Johannes Vermeer was a 17th-century Dutch Master whom many consider to be the greatest painter of all time. I recently studied his work for a class called "Looking at Images" that I took at Acadia Senior College from instructor Lydia Goetze. Coincidentally, I also happened to just see a wonderful documentary called Tim's Vermeer which chronicled the attempt of Tim Jenison to discover how Vermeer managed to paint so photo-realistically 150 years before the invention of photography. For my class project I chose to create my own photograph in the style of Vermeer.
Of the many things I learned from the class, the most enlightening was that painters often take liberties with light in ways that photographers cannot. At least not without a significant amount of post processing. I chose the three Vermeer's shown in the first row of thumbnails below as the basis for my image. Together they are representative of the lighting, scene, and portraiture that to me characterize a Vermeer. While I knew at the outset I would have to do some post processing to create the scene for my "painting," my goal was to set up and control the lighting to achieve the Vermeer look in-camera.
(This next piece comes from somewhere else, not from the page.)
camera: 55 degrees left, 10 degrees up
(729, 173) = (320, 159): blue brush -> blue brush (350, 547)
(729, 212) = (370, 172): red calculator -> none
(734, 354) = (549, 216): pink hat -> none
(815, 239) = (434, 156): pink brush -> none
I set up the shot in my dining room using four studio lights and various modifiers. I spent many hours trying to adjust their position, intensity, and quality of light to get the Vermeer look. When the lighting was as close as I could get it, my lovely friend Kate stepped in to pose for "Girl Reading a Book" aka George's Vermeer. In the second row of thumbnails below you can see the studio set up and the unprocessed image that I captured using a Canon 5D3 with a Canon 45mm T/S lens. The last image is a wall I photographed while in Greece some years ago. I used it for the background, and for the window I borrowed the one from The Milkmaid.
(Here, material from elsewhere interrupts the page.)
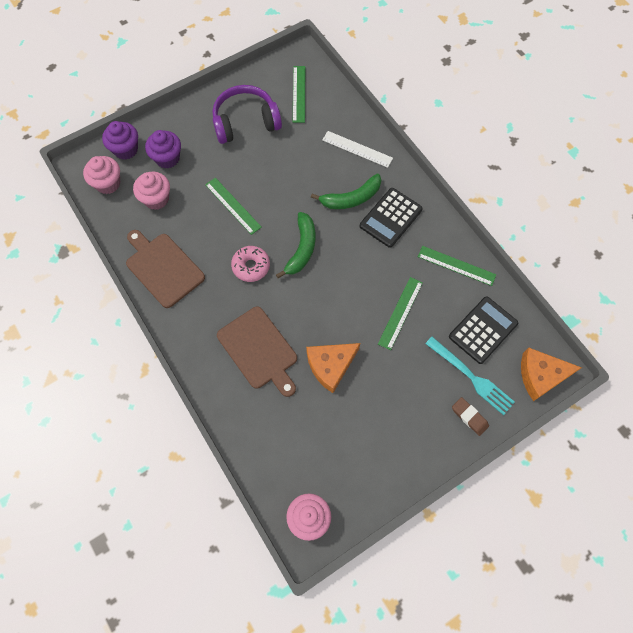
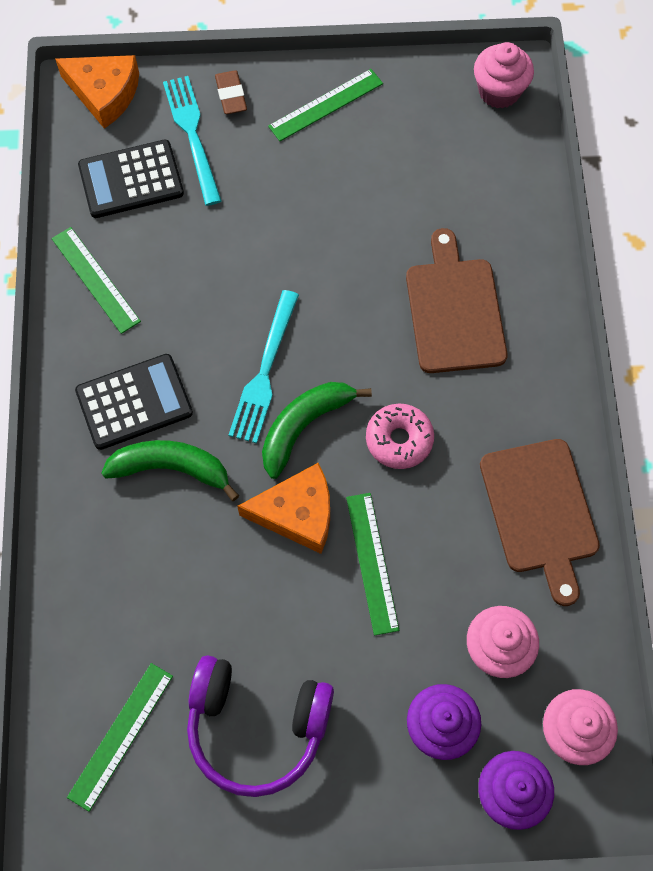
camera: 150 degrees left, 0 degrees up
(330, 365) = (367, 240): orange cheese -> orange cheese (297, 513)
(338, 264) = (264, 373): none -> turquoise fork
(357, 149) = (98, 554): white ruler -> none
(400, 313) = (224, 258): green ruler -> green ruler (325, 105)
Using Photoshop CC I composited the wall and window into the photograph to construct the background scene, but I still didn't have the lighting I wanted. To achieve it, I applied dodging and burning techniques (and a few other tricks) to nearly every square inch of the picture. I made the darker areas darker, the lighter areas lighter, and adjusted colors, shadows, and edges to match my interpretation of what Johannes might have done. I'm almost embarrassed to say that with the set up time, shooting, and post processing, I spent nearly 30 hours on this one image. Was it worth it? Let me know what you think.